Broadway star Carrie St. Louis returning home for her own McCallum Theatre show

Coachella Valley native Carrie St. Louis is best known for her portrayal of Rose in "Titanique," Glinda in the Broadway and national touring company of "Wicked," and as the closing Lauren in the Tony Award-winning musical "Kinky Boots."
Coachella Valley native Carrie St. Louis is best known for her portrayal of Rose in "Titanique," Glinda in the Broadway and national touring company of "Wicked," and as the closing Lauren in the Tony Award-winning musical "Kinky Boots."

I wasn’t the only one thinking Carrie St. Louis could be the desert’s next big thing while watching her win the 2004 McCallum Theatre Open Call.

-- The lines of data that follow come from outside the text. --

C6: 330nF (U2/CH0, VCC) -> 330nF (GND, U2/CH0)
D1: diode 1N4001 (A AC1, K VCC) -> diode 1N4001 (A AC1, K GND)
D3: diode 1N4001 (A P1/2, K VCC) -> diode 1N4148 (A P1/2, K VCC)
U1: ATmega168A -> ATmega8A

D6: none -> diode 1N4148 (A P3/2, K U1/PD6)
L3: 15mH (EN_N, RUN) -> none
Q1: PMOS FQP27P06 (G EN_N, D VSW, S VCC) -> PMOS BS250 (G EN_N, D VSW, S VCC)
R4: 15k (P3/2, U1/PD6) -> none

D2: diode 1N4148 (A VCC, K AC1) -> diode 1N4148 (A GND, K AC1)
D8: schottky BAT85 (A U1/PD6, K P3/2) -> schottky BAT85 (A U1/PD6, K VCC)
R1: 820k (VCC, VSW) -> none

Joanna Fookes, education program manager at the McCallum, heard her sing a song by Kristen Chenoweth, Broadway’s original Glinda in “Wicked,” and thought, “There’s something very special about Carrie.”

Desert Sun critic Jeff Britton proclaimed, “She blew the roof off with the opera-tinged ‘The Girl In 14G.’”

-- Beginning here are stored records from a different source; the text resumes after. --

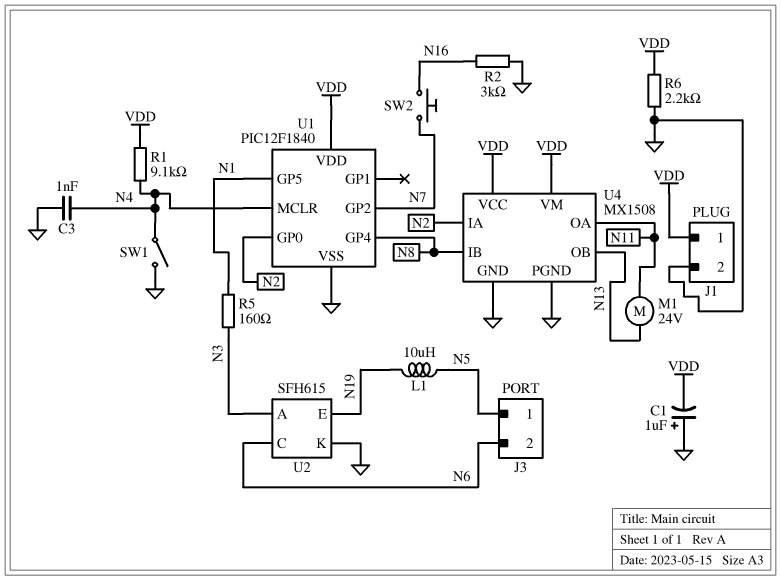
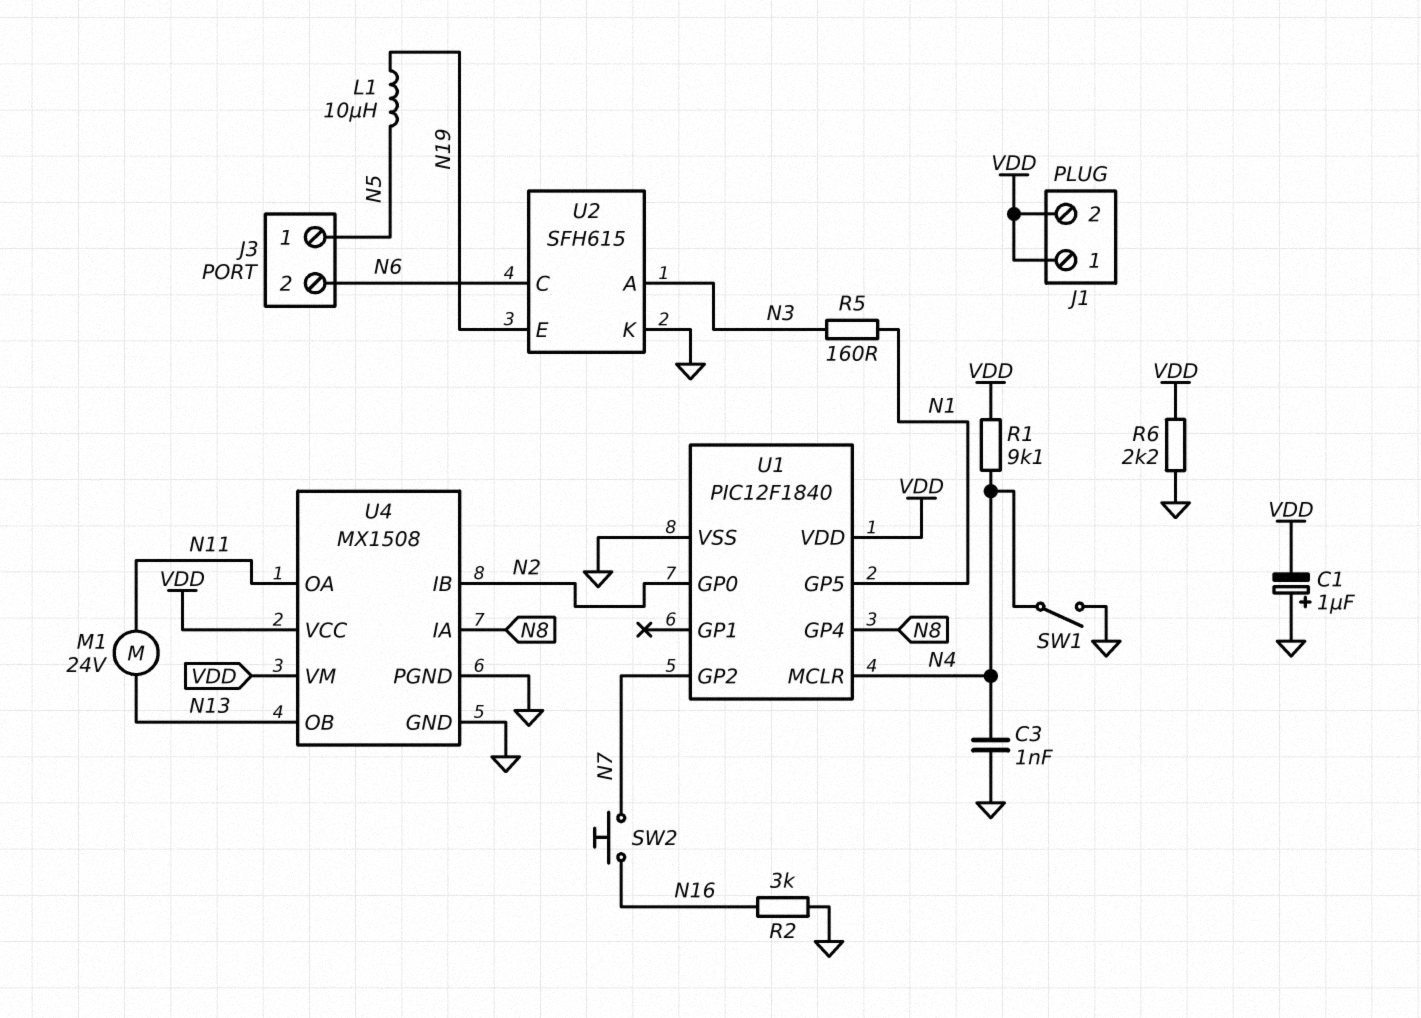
J1 pin 2: GND -> VDD
U4 pin IA: N2 -> N8
U4 pin IB: N8 -> N2

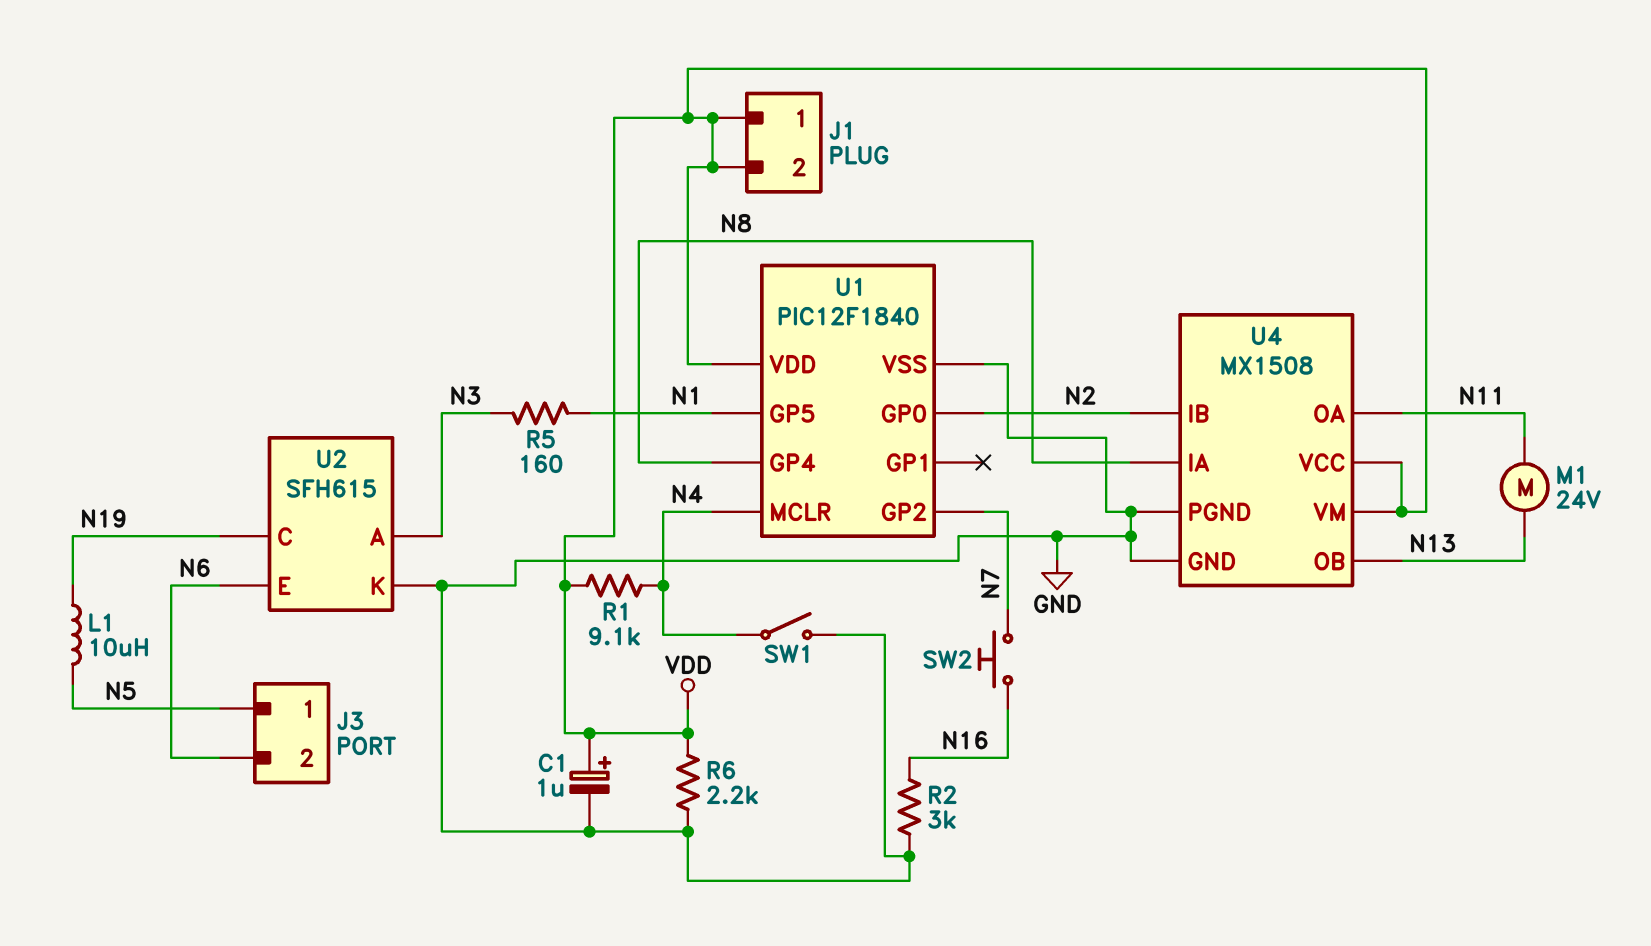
C1: 1uF (plus GND, minus VDD) -> 1uF (plus VDD, minus GND)
C3: 1nF (GND, N4) -> none
U2 pin C: N6 -> N19
U2 pin E: N19 -> N6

The La Quinta High School student, then 14, seemed ready to follow a long line of talented teens out of the desert and into show biz.

St. Louis had played the title role in “Annie” at the McCallum less than a decade after Alison Lohman, who had just starred in the film, “White Oleander,” at age 23. Carrie had won the Open Call Talent Project a year after Allison Jones, who was being trained by Songwriters Hall of Famer Michael Masser as his next Whitney Houston. She had won the 10 to 15-year-old Open Call category in 2003 by beating Kevin Francis, who had finished third in a national “Star Search” competition.

Carrie St. Louis takes a bow after winning the Open Call Talent Project at the McCallum Theatre.
Carrie St. Louis takes a bow after winning the Open Call Talent Project at the McCallum Theatre.

Carrie’s recent predecessors at La Quinta High included Aubrey O’Day, who would win MTV’s “Making the Band II” with the vocal group Danity Kane; Nora Kirkpatrick, who would win a Grammy with Edward Sharpe and the Magnetic Zeros, and act, write and direct for film and television; and Tyler Hilton, who had signed with Madonna’s Maverick Records at age 18 in 2004 before playing Elvis Presley in the film, “Walk the Line,” and appearing opposite Taylor Swift in her video, “Teardrops on My Guitar.”

Even her parents, Dr. Peter St. Louis and artist Robin St. Louis of Palm Desert, thought this performing thing might become real after she won the 2004 Open Call.

“You don’t think she can do this for a living, especially musical theater,” said Robin. “There are just so many talented people. But when she did Open Call, especially the year she won — the third year she did it — we just thought, ‘Wow! Maybe ...’”

Unlike her talented contemporaries, Carrie St. Louis left the desert after her sophomore year to attend the boarding school her father had attended in Massachusetts. That began a somewhat circular path to Broadway. She studied opera on weekends at Boston University. She returned to Southern California as a USC voice major and began working professionally. Eventually, she took over the role Chenoweth had created on Broadway in “Wicked.”

Now, she’s returning to the McCallum a star. She’ll perform a customized cabaret act at 7 p.m. on Thursday, Feb. 22 with a Los Angeles band and a student she coaches. Tickets are still available at www.mccallumtheatre.org.

Her return may be emotional. Even after hundreds of shows nationwide and TV appearances with Broadway legends Audra McDonald and Sutton Foster, St. Louis teared up at the suggestion she had “made it” in a recent Zoom interview from New York.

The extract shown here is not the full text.